Twenty-Second Sunday in Ordinary Time 2014
Jeremiah
20,7-9; Psalm 62,2.3-4.5-6.8-9’ Romans
12,1-2; Matthew 16,21-27
You can’t turn on the TV these days
without hearing about politics. Will Rogers told a story about politicians. One
politican said to the other: I’ll stop
telling lies about you, if you’ll stop telling the truth about me.

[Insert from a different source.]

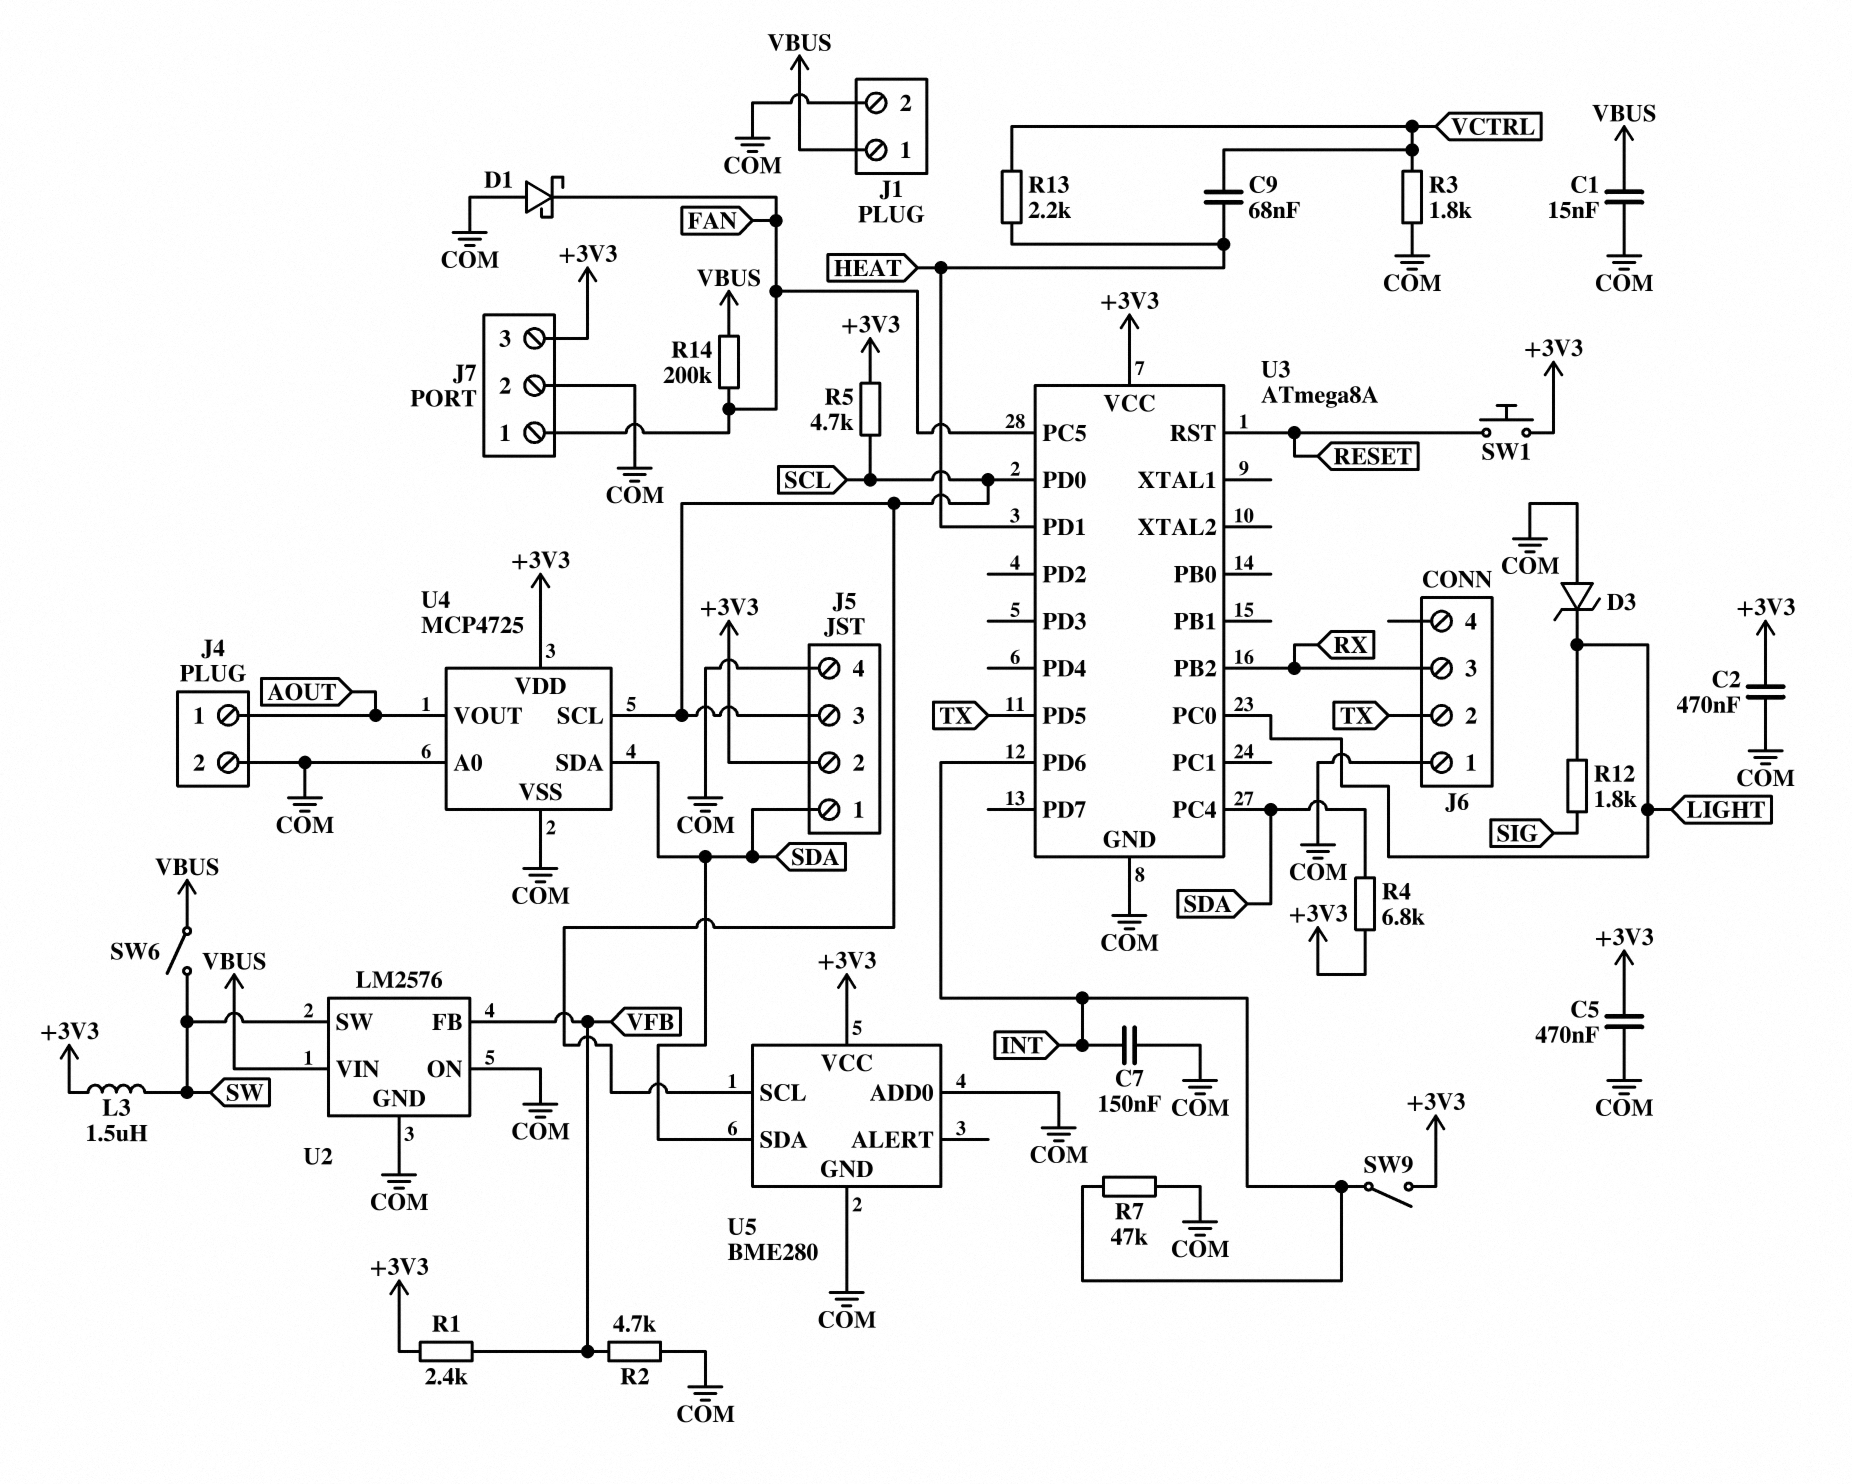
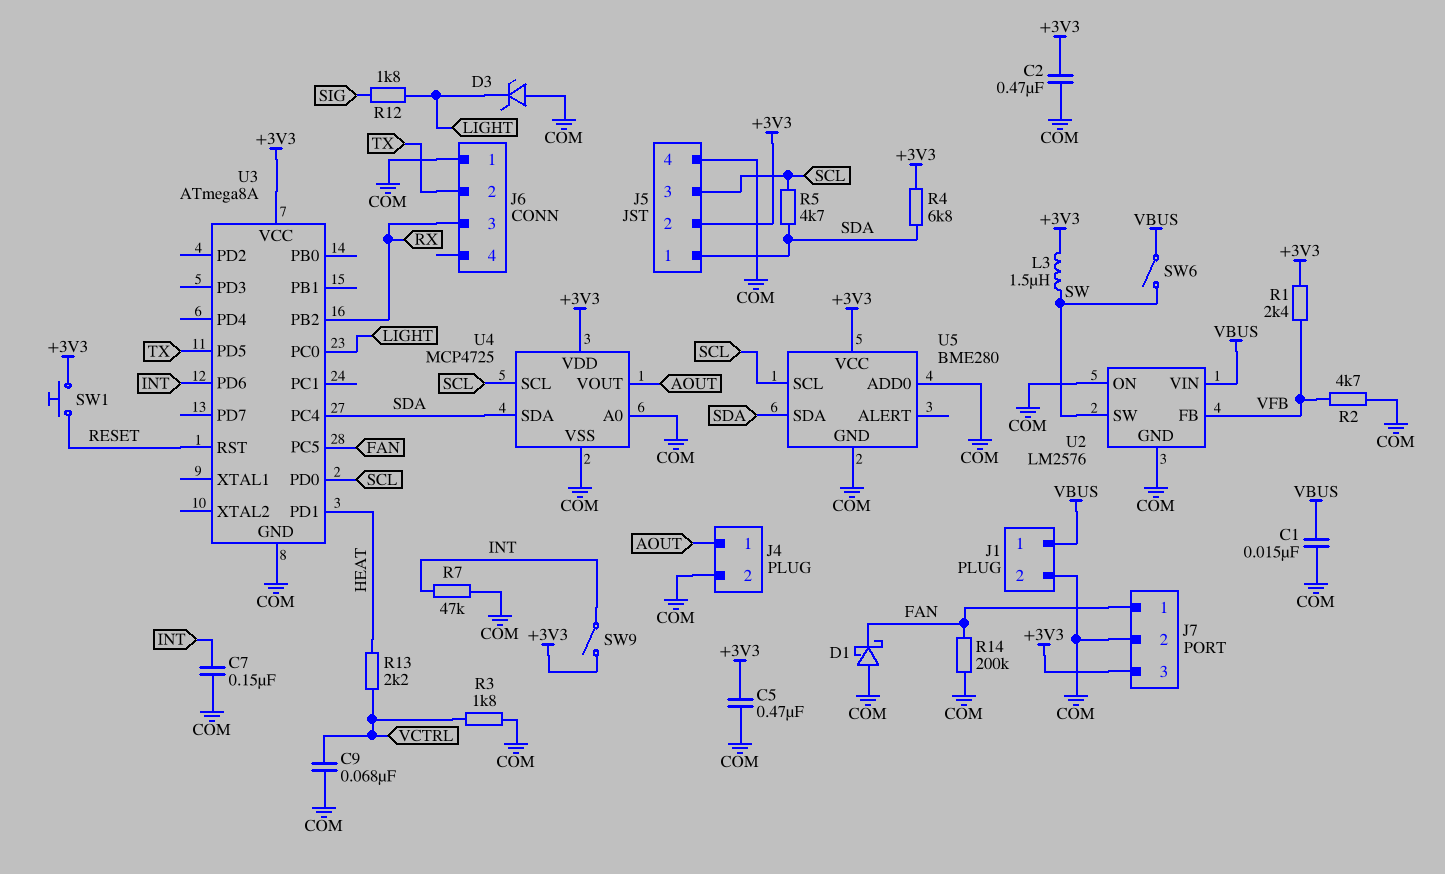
C9: 68nF (HEAT, VCTRL) -> 68nF (COM, VCTRL)
R5: 4.7k (+3V3, SCL) -> 4.7k (SCL, SDA)
R14: 200k (FAN, VBUS) -> 200k (COM, FAN)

Jesus would have made a lousy politician. Politicians are
busy telling us how they are going to solve all of our problems if we vote
them. Jesus is telling us today that if
we follow him it is going to bring us problems.Jesus said: Whoever sishes to
come after me must take up his cross and follow me.But let us not assume that
if we decide not to follow him we will be without problems. Having problems
comes with being human.Problems and crosses are part o everyone’s life whether
we believe in Jesus or don’t believe in Jesus.But following Jesus helps us to
deal with our problmes more easily because the cross that we take up will lead
us to life everlasting.
Religion has always tried to understand
the mystery of suffering, espcially the difficult problem of why good people
suffer. Books have ben written about the ways we can overcome suffering. But none of them take away the mystery from
suffering.The best answer is always found in the words and example of Jesus
which we find in the Bible. By his own suffering Jesus has promised us that if
we follow him in our faith that will
lead to a happy life that never ends.
Again today we hear about Peter. Last
week Peter said that Jesus was the saviour.But those words were hardly old when
jesus tells him today that he will have
to suffer and that he would be put to death. But that was not the kind of
Saviour that Peter thought Jesus would be. Peter thought that Jesus was not so
much a religious savour but more of a politician. Peter and probably many of
those who listened to Jesus thought of him as a person who would defeat the
Romans who occupied Palestine and he bring back the good old days when the
Jewish people had peace had their own king. That Jesus would have to die a
horrible death was not in Peter’s plans for Jesus.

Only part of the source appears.